US20190253125A1 titled “Beamformer Lattice for Phased Array Antennas”

US Patent No. 10,770,790 filed on February 28th, 2018 and titled “Uni-Dimensional Steering of Phased Array Antennas” appears to be disclosing a method for steering an improved phased array antenna with increased bandwidth while having a high ratio of the main lobe power to the side lobe power. The disclosed method identifies a repeating ground track of the satellite constellation in a first direction, orients the phased array antenna in the first direction where the antenna has a plurality of antenna elements distributed in columns and rows with antenna elements in columns oriented in a first direction and rows extending in a second direction normal to the first direction. The disclosed method further enhances the gain in the second direction and switched individual antenna elements on and off based at least in part on orientation of the individual antenna elements relative to the satellites of the satellite constellation, and the orientation of the antenna element is correlated with the strength of the RF signal received at the antenna element from the satellite of the satellite constellation.

US10770790B1 titled “Uni-Dimensional Steering of Phased Array Antennas”

It is interesting that Musk does not consider the more established aerospace companies and technology companies in the U.S. and Europe as long-term competitors to SpaceX. Boeing, for example, is a prolific patent filer with approximately 51,000 patents and publications. The likes of Amazon, Google and Facebook have also expressed interest in the technology.

US Patent No. 9,973,267 assigned to Google filed on September 16, 2016 and titled “Satellite Constellation” appears to be disclosing a communication system that includes a constellation of a first group of satellites and a second group of satellites orbiting the earth. Each satellite has a trajectory with an inclination of less than 90 degrees with respect to the equator of the earth. The two groups of devices have different altitude from the earth. The satellites include a data processing device in communication with a source ground station, the constellation of satellites and the destination ground station to determine a routing path between source and destination ground stations. The routing path is determined based on a scoring function of one or more of a distance between the source and the destination, a capacity of an inter-satellite link between two devices, an operational status of a communication device, and a signal strength of a communication device.

US9973267B2 titled “Satellite Constellation”
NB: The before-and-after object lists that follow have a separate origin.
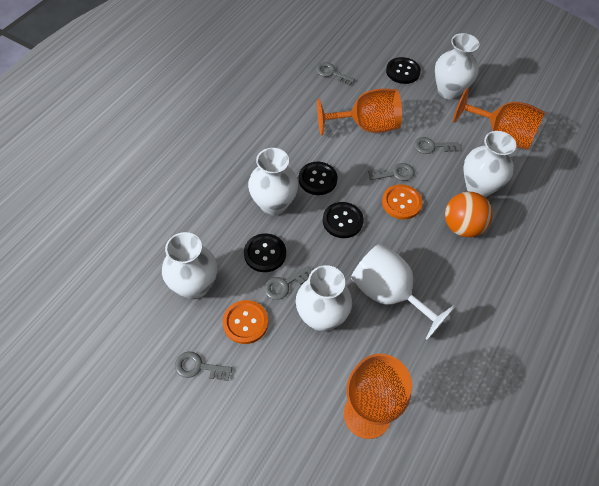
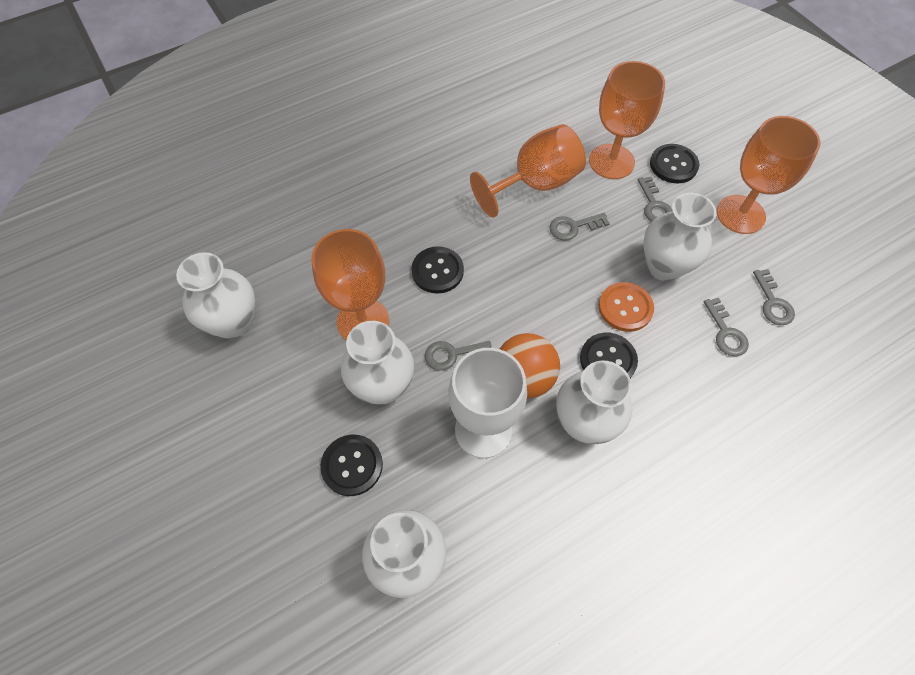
orange button: 2 -> 1
orange goblet: 3 -> 4

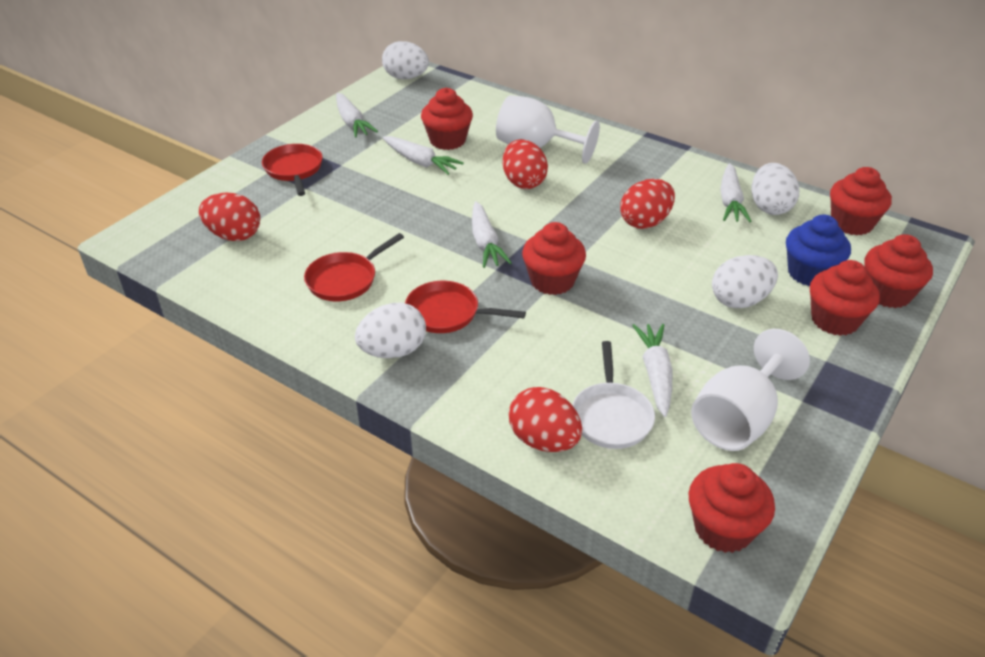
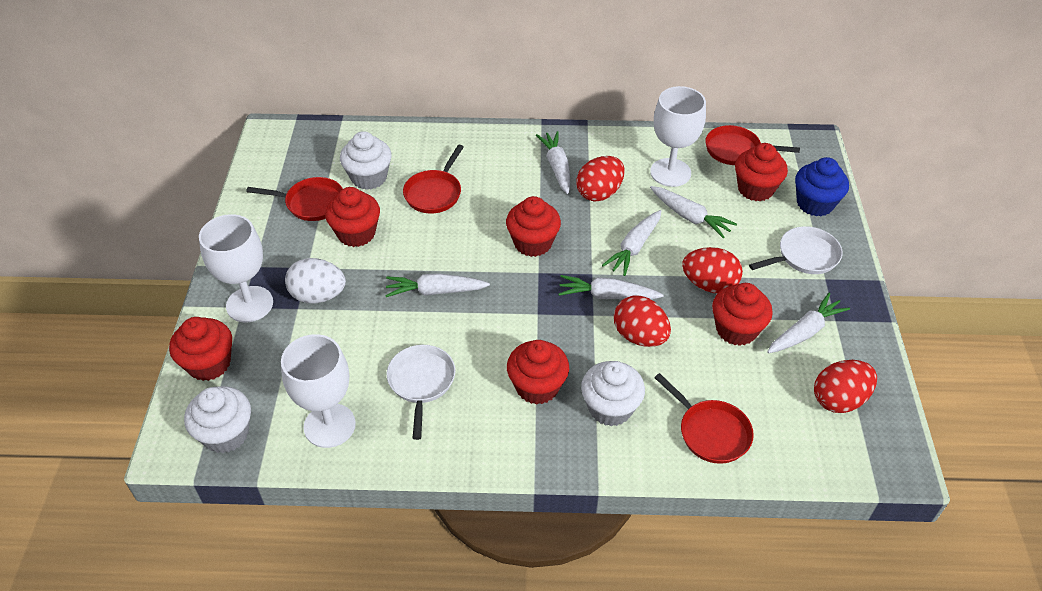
red pan: 3 -> 4
white carrot: 5 -> 6
white cupcake: 0 -> 3
white egg: 4 -> 1
white goblet: 2 -> 3
white pan: 1 -> 2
SpaceX patents are largely unrelated to its rockets and launch vehicles except for one patent focusing on a single component (Pintle injector tip) in a rocket engine and another focusing on a manufacturing method for a metal honeycomb structure with perforations. SpaceX’s patenting strategy, as revealed by their other utility patent publications, appears to be focused on novel and new implementations of antenna systems: phased array antenna design, signal routing method, beamforming and orientation. This is in line with the technical challenges related to tracking and positioning of both the satellites in the constellation and with ground units.